Khutulun followed an unorthodox method of confronting the enemy. She rode to the battlefield at her father’s side, but when she perceived the right moment, in the words of Marco Polo, she would “make a dash at the host of the enemy, and seize some man thereout, as deftly as a hawk pounces on a bird, and carry him to her father; and this she did many a time.”
Her romantic life was supposedly even more interesting than her battlefield heroics.
As accustomed as the Mongols were to seeing women on horses and shooting arrows from bows, no one had seen a woman who could wrestle as well as Khutulun could. According to Marco Polo, the independent princess refused to marry unless a man could first defeat her in wrestling. Many men came forward to try, but none succeeded. In order to wrestle her, each opponent had to wager ten horses on a bout, and thus she substantially increased the size of her herds. Her parents became anxious for her to marry, and so, around 1280, when a particularly desirable bachelor prince presented himself, her parents tried to persuade her to let him win. He was “young and handsome, fearless and strong in every way, insomuch that not a man anywhere in his father’s realm could vie with him.” He brought with him a thousand horses to bet on his victory.

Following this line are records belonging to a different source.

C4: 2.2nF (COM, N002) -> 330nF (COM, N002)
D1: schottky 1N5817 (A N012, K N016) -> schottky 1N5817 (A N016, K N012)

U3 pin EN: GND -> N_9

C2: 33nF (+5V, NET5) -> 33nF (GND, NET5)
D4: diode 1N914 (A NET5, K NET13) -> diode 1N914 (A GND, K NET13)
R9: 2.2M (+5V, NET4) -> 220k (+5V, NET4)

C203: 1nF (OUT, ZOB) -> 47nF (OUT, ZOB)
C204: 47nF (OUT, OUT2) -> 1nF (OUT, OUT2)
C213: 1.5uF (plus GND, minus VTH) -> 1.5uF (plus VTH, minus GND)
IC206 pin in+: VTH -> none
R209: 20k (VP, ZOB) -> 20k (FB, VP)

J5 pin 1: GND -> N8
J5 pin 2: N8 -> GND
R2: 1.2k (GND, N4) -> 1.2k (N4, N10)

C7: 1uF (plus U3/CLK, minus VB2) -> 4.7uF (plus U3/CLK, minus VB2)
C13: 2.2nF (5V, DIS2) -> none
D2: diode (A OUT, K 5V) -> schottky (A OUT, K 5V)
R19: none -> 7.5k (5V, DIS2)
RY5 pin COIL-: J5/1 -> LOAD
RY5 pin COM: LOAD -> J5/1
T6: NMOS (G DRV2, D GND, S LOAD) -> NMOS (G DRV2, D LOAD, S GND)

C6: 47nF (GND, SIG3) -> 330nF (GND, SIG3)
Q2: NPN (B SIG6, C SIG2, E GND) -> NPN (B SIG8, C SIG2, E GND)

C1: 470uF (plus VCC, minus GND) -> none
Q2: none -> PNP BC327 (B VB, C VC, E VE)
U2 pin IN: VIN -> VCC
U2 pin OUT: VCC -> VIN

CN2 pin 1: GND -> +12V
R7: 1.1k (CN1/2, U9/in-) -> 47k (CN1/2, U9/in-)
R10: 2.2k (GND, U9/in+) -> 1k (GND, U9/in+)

A crowd gathered for the match that was held in front of Khutulun’s parents’ court. It seems that with the hope of pleasing the parents whom she loved so much, Khutulun wanted to let the prince win. That resolve melted, however, in the rush of excitement when the match began. “When both had taken post in the middle of the hall they grappled each other by the arms and wrestled this way and that, but for a long time neither could get the better of the other. At last, however, the damsel threw him right valiantly on the palace pavement. And when he found himself thus thrown, and her standing over him, great indeed was his shame and discomfiture.” She not only defeated but humiliated him, and he disappeared, leaving behind the additional thousand horses for her herd.
In tennis, there’s a long history of “battle of the sexes” type matches, and the lesson is that you have to get pretty far down in the male rankings before the best female players have a chance. The sex gap in wrestling must be much more extreme. And here we are told that a woman could constantly pin a long line of hardened warriors!

The second woman who sounds too tough to be real is Manduhai. We are informed that she produced ten children: two with a previous husband, and eight children with Dayan Khan, including three (!) sets of twins.1 Quite impressive before IVF.